Today, Turkey is one of the world’s leading jailers of journalists.

Mr. Erdogan faces stiff competition from a newly unified opposition that has appealed to voters’ disillusionment with his stewardship of the economy and what they call his autocratic tendencies. They are backing a joint candidate, Kemal Kilicdaroglu, a retired civil servant who has vowed to restore Turkish democracy and the independence of state bodies like the central bank while improving ties with the West.

Recent polls suggest a slight edge for Mr. Kilicdaroglu, 74, who is campaigning in opposition not only to Erdogan’s polices, but also to his brash style. He has fashioned himself as a steady Everyman and has pledged to retire after one term to spend time with his grandchildren.

The withdrawal of another candidate, Muharrem Ince, on Thursday will likely mean more votes for Mr. Kilicdaroglu. Mr. Ince is a former member of Mr. Kilicdaroglu’s Republican People’s Party, and many voters who intended to vote for him will now likely favor Mr. Kilicdaroglu.

That extra support could help Mr. Kilicdaroglu secure an outright majority on Sunday, making him the next president. If no candidate wins in the first round, the top two contenders will compete in a runoff on May 28.

Mr. Ince announced his withdrawal after sex tapes that purported to show him in compromising positions were spread on social media. Although he dismissed the images as fakes on Thursday, he still left the race. He did not endorse another candidate.

Also running is Sinan Ogan, who is not likely to get a large numbers of votes.

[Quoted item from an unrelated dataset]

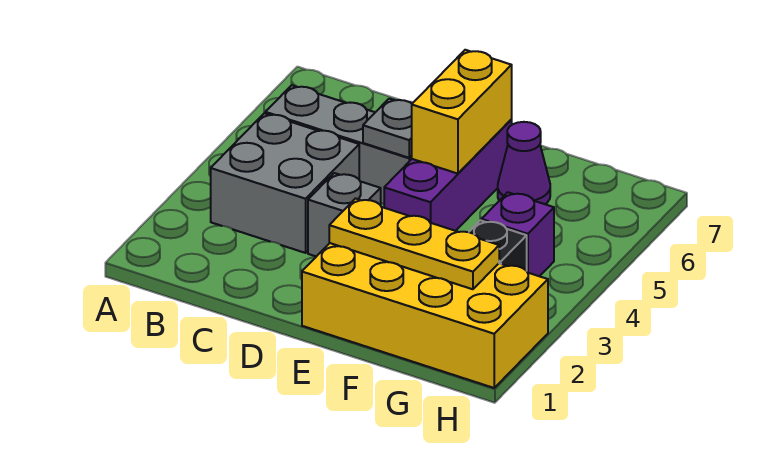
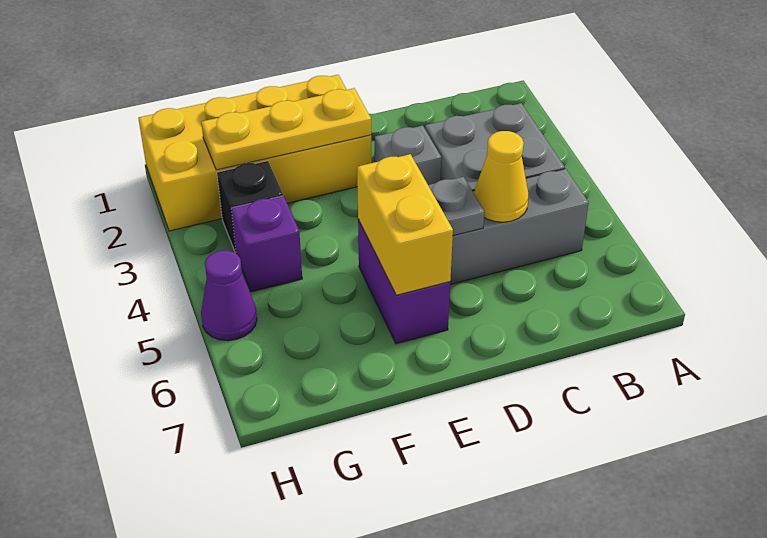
none -> yellow cone C5 level 2
purple brick E4:E6 level 1 -> purple brick E5:E6 level 1
purple cone F6 level 1 -> purple cone H5 level 1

As in previous elections, Mr. Erdogan has used his expanded presidential powers to tilt the playing field in his favor.

In recent months, he has increased the minimum wage, boosted civil servant salaries, increased assistance to poor families and changed regulations to allow millions of Turks to receive their government pensions earlier, all to insulate voters from the effects of rising prices.

In December, a judge believed to be acting in support of Mr. Erdogan barred the mayor of Istanbul, a potential presidential challenger at the time, from politics after convicting him of insulting public officials. The mayor has remained in office pending appeal.

This would not be the first time that potential opponents of Mr. Erdogan have been sidelined.

Selahattin Demirtas, of the pro-Kurdish Peoples’ Democratic Party, ran his presidential campaign from prison in 2018. The Turkish authorities have accused him of affiliation with a terrorist organization. Rights organizations have called his imprisonment politically motivated.

Turkey has fought a decades-long battle with Kurdish militants whom Turkey, the United States and the European Union consider terrorists.

Mr. Demirtas’s party, the country’s third largest, is a legal entity, although many of its members have been jailed and removed from office over the years over accusations of working with the militants.

The Turkish news media, which is largely controlled by private companies close to Mr. Erdogan, has given Mr. Erdogan much more airtime than the other candidates while avoiding cost-of-living issues and trumpeting Mr. Erdogan’s response to the earthquake crisis as heroic.

Voters will cast their ballots for the president and Parliament at polls across the country, which will open on Sunday at 8 a.m. local time and close at 5 p.m. Preliminary presidential results are expected that evening, and parliamentary results on Monday.